So I had this blanket, it was my baby blanket and it has been the only thing I've kept with me since birth, the only thing that keeps me asleep through the night. It was my safe place, my treasure and a big part of me and my soul. I've gone about a year without it and the constant search for it will end Monday.
I just got off the phone with the two hotels I would have traveled with it to and both of them hung up on me. The airport lost and found is my last hope and they don't open until monday.
I've accepted the fact that I have lost a part of me and that I will probably never get a full night sleep just like the past year has been and just hope that whoever does have it really appreciates the severity of it's importance.

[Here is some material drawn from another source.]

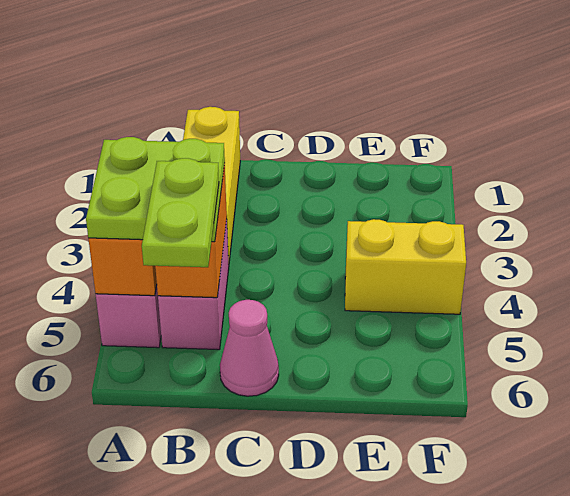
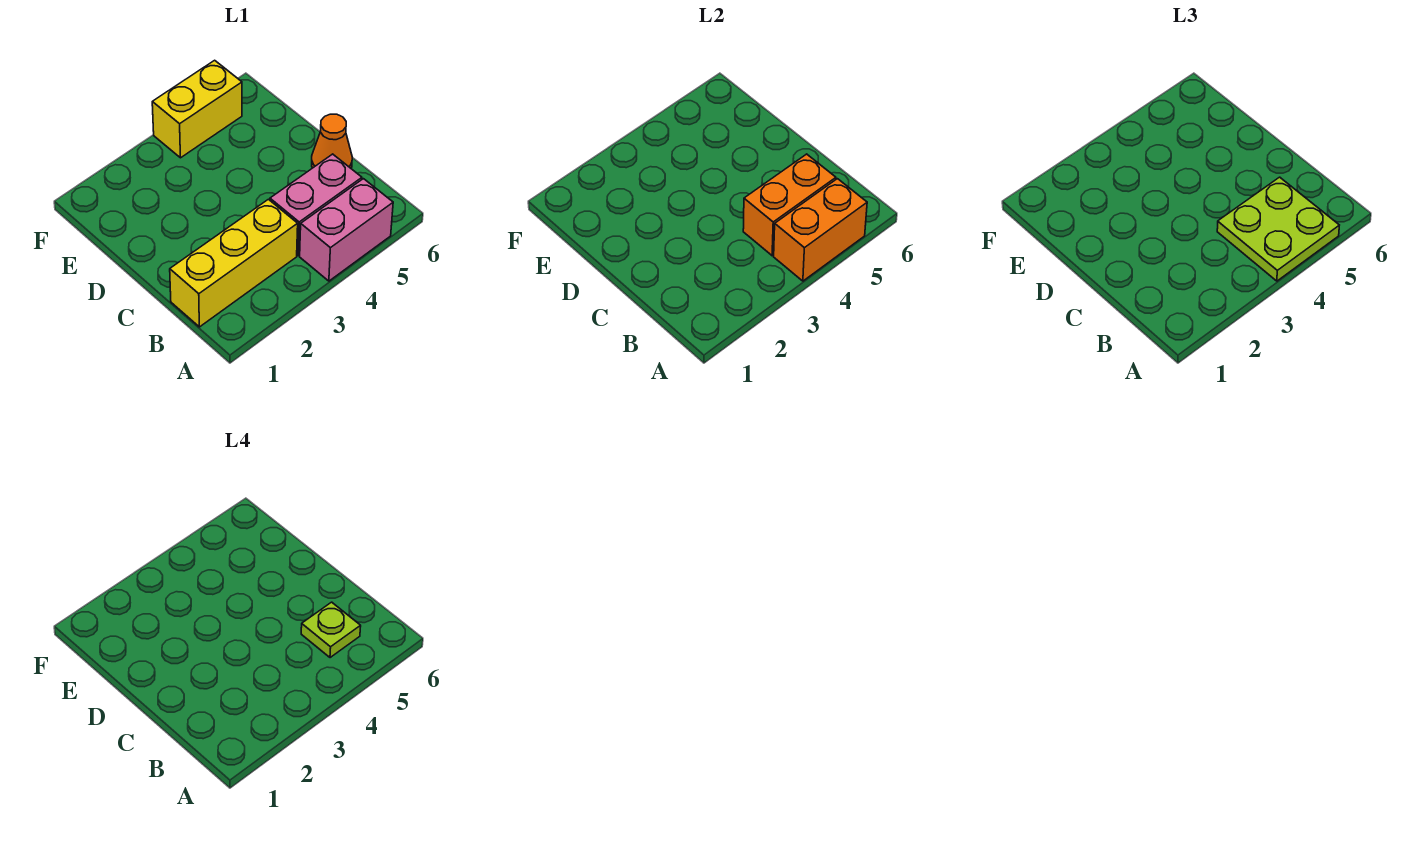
lime plate B5:B6 level 4 -> lime plate B5 level 4
pink cone C6 level 1 -> orange cone C6 level 1
yellow brick E4:F4 level 1 -> yellow brick F4:F5 level 1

I lay here feeling defeated because the way I've lived my life was to keep my 6 year old me proud of who I am becoming and my future self happy with what will come. This is probably the most irresponsible thing I've done to myself and I don't think I'll ever forgive myself for that. I know alot of you probably think "oh it's just a baby blanket" you are wrong. It's a Baby Morgan security, thermal waffle blanket... and it was the biggest part of my 6 year old soul I've been living to keep alive in me. Ever since I lost it I have felt myself get colder and it scares me to death. Melatonin was the only sleeping aid I could take that didn't give me night terrors and sleep paralysis but since I made the mistake of taking it everyday it no longer works like it used to and if I take a too high of a does I won't sleep at all.
I miss sleeping. It's become a burden on me and my body is feeling the consequences of it more than ever. Has anyone ever done a sleep study? Hypnosis? Anything EXCEPT sleep aids or weed.